Avec 4 000 repré­sen­ta­tions données dans plus de 70 pays et devant près de deux millions de spec­ta­teurs, le Lyon­nais, dont le patro­nyme est entré dans le Larousse en 2019, est salué comme le plus grand pour­voyeur de public pour la danse avec Ange­lin Preljo­caj. « Je ne rappelle pas ces chiffres simple­ment pour me vanter. Je le fais pour donner envie aux jeunes de prendre des risques. Leur montrer que c’est possible. À 50 ans, je veux être un passeur et trans­mettre le témoin aux artistes de demain », explique Mourad Merzouki, fonda­teur en ce sens des festi­vals de danse et de créa­tion hip-hop Kara­vel (dans la région lyon­naise) et Kalypso (en région pari­sienne) ces 15 dernières années. 

Pendant toutes ces années, le choré­graphe a surtout travaillé avec des centaines de danseurs, tech­ni­ciens, scéno­graphes ou assis­tants. C’est d’ici que sont parties les flèches pour lui barrer les portes de la Maison de la Danse. « Cela fait 30 ans que je travaille avec une centaine de personnes par mois. J’ado­re­rais vous dire que je n’ai eu de souci avec personne, mais ce serait vous mentir, souffle-t-il, en prêtant atten­tion aux termes choi­sis. Les créa­tions demandent beau­coup de travail, donc je suis exigeant. Et j’ai parfois eu des accro­chages avec des artistes qui ne répon­daient pas à cette exigence. » 

Les Jeux olym­piques dans le viseur

Qui sait quel temps Mourad Merzouki pour­rait aujourd’­hui consa­crer à ses créa­tions s’il avait pris le fauteuil de Domi­nique Hervieu ? « L’am­pli­tude est telle dans ce type d’ins­ti­tu­tions que vous avez rare­ment des artistes en acti­vité aux respon­sa­bi­li­tés, répond l’an­cienne direc­trice. J’ai arrêté la créa­tion lorsque j’ai été nommée. Tiago Guedes, qui n’a pas eu la même carrière que Mourad, aussi. »

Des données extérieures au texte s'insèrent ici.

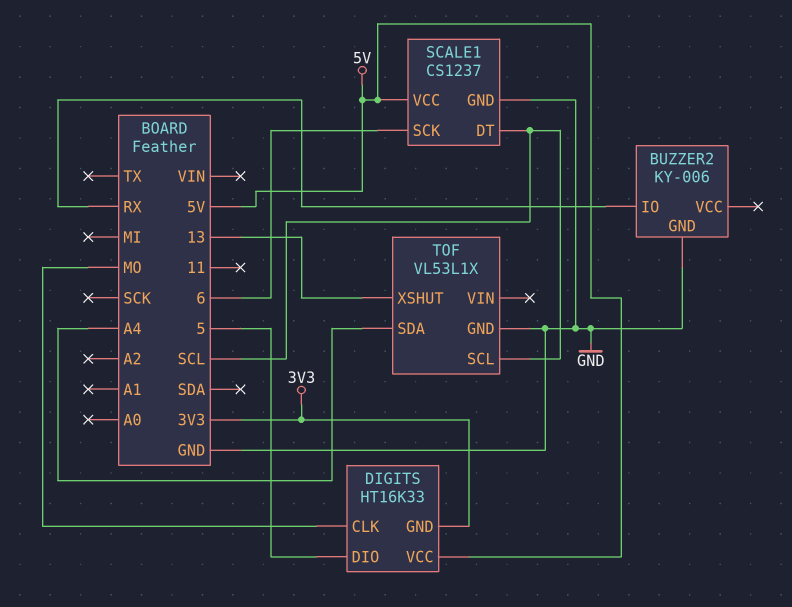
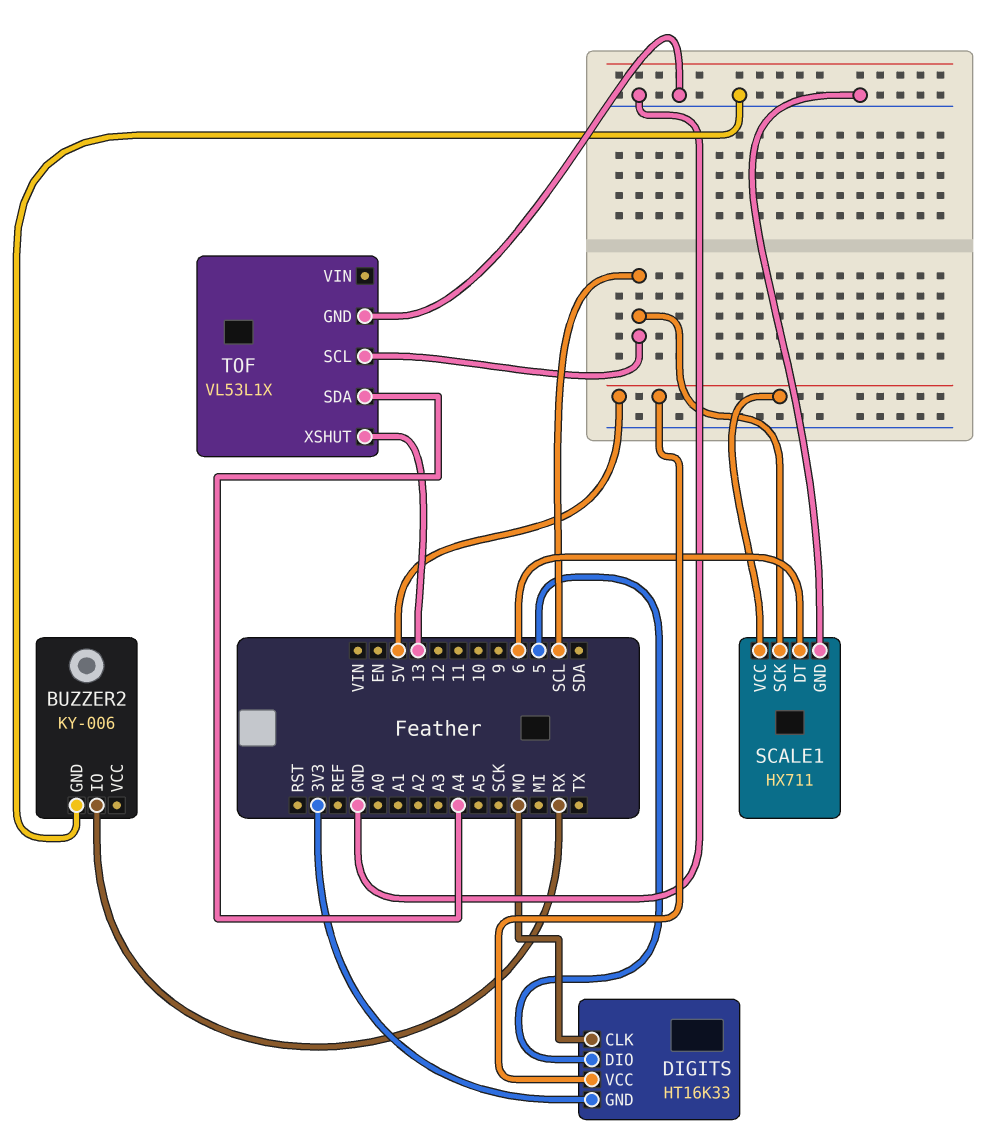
SCALE1: CS1237 -> HX711
SCALE1 pin DT: SCL -> 6
SCALE1 pin SCK: 6 -> SCL

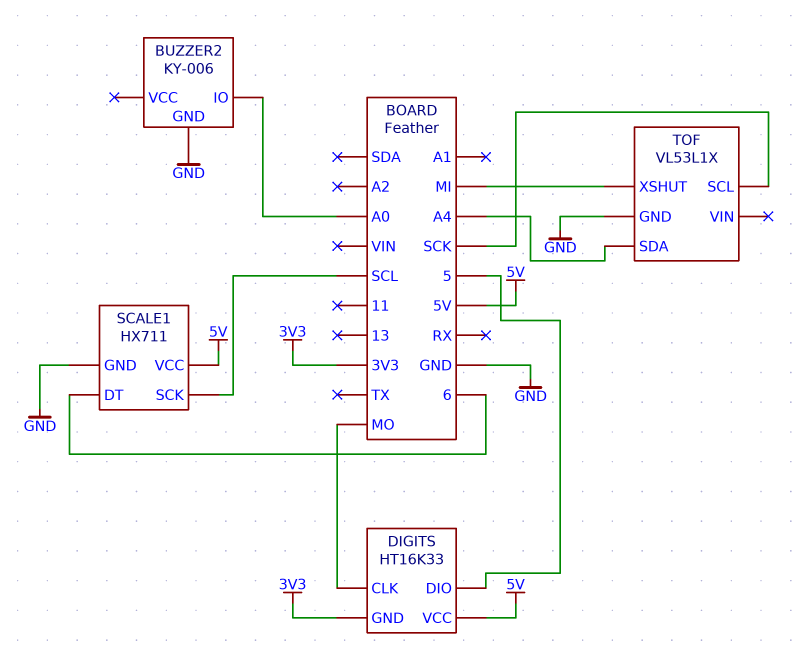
BUZZER2 pin IO: RX -> A0
TOF pin SCL: SCL -> SCK
TOF pin XSHUT: 13 -> MI

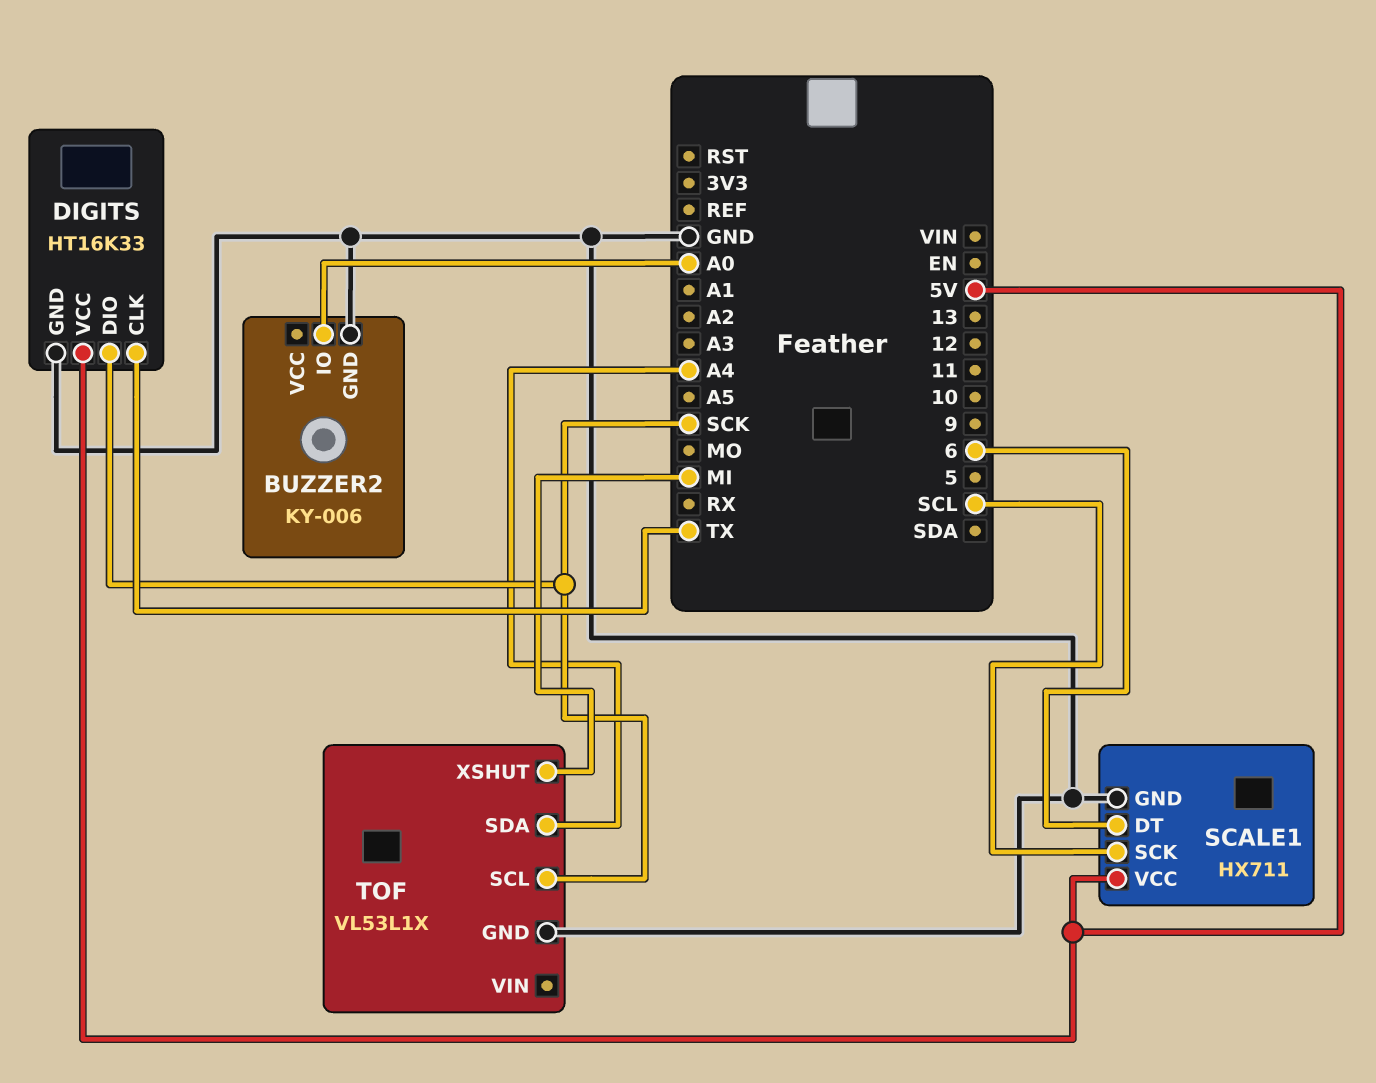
DIGITS pin CLK: MO -> TX
DIGITS pin DIO: 5 -> SCK
DIGITS pin GND: 3V3 -> GND

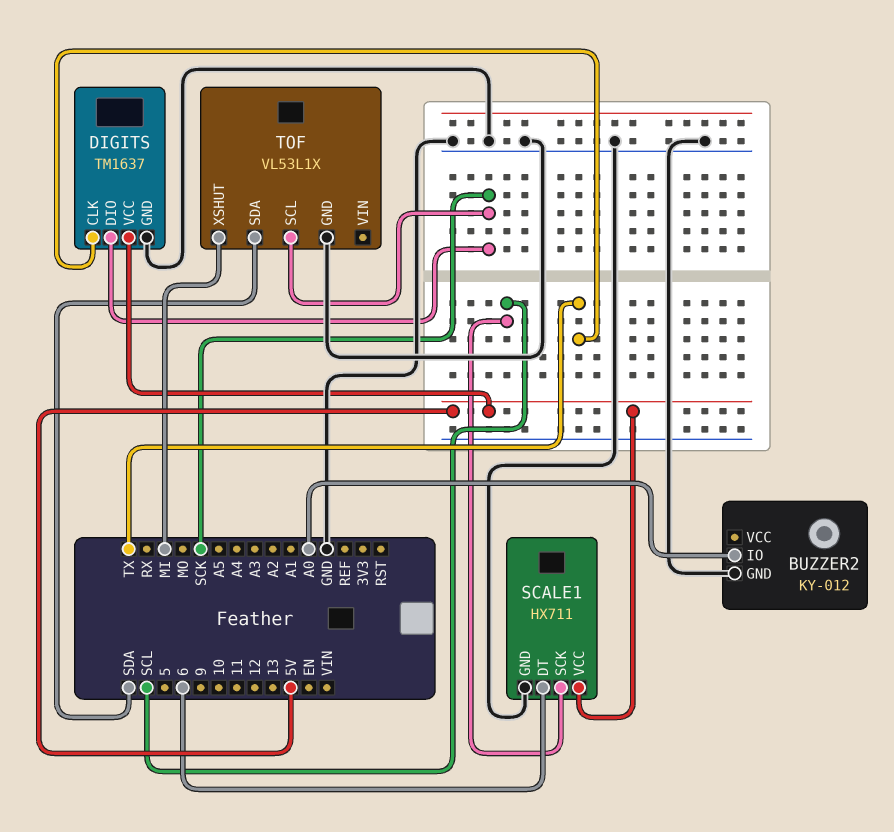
BUZZER2: KY-006 -> KY-012
DIGITS: HT16K33 -> TM1637
TOF pin SDA: A4 -> SDA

Le choré­graphe lyon­nais n’est quant à lui pas prêt de lever le pied avec une carte blanche aux Varia­tions clas­siques d’An­necy en janvier, un grand défilé dans la nef du musée d’Or­say en juin, un nouveau spec­tacle en clôture des Nuits de Four­vière fin juillet, la choré­gra­phie de l’équipe de France de nata­tion synchro­ni­sée aux Jeux olym­piques et la danse des Jeux, déployée l’an­née prochaine dans toutes les écoles de France. « Je lui dis souvent qu’il fait trop de choses et qu’il devrait frei­ner, raconte Guy Darmet. Mais il a toujours beau­coup d’idées et veut géné­ra­le­ment toutes les réali­ser. »

© Julie Cherki

Plus qu’un travailleur obses­sion­nel, le choré­graphe lyon­nais vit surtout dans la peur du vide, comme un funam­bule, « avec la crainte que tout s’ar­rête du jour au lende­main. » « J’ai vu des artistes en haut de l’af­fiche attendre désor­mais que le télé­phone sonne. Donc aujourd’­hui je ne fais pas la fine bouche. Quand mon télé­phone sonne, je réponds. Et j’es­saie de répondre favo­ra­ble­ment. »

Bio Express

  • 6 octobre 1973 Nais­sance à Lyon.
  • 1996 Créa­tion de la compa­gnie Käfig.
  • 2009 Nommé à la direc­tion du Centre choré­gra­phique natio­nal (CCN) de Créteil.
  • 2022 Non retenu pour la direc­tion de la Maison de la Danse à la suite du départ de Domi­nique Hervieu.
  • 2023–2024 Mène un projet de Cité d’art à Saint-Priest et recherche les finan­ce­ments néces­saires.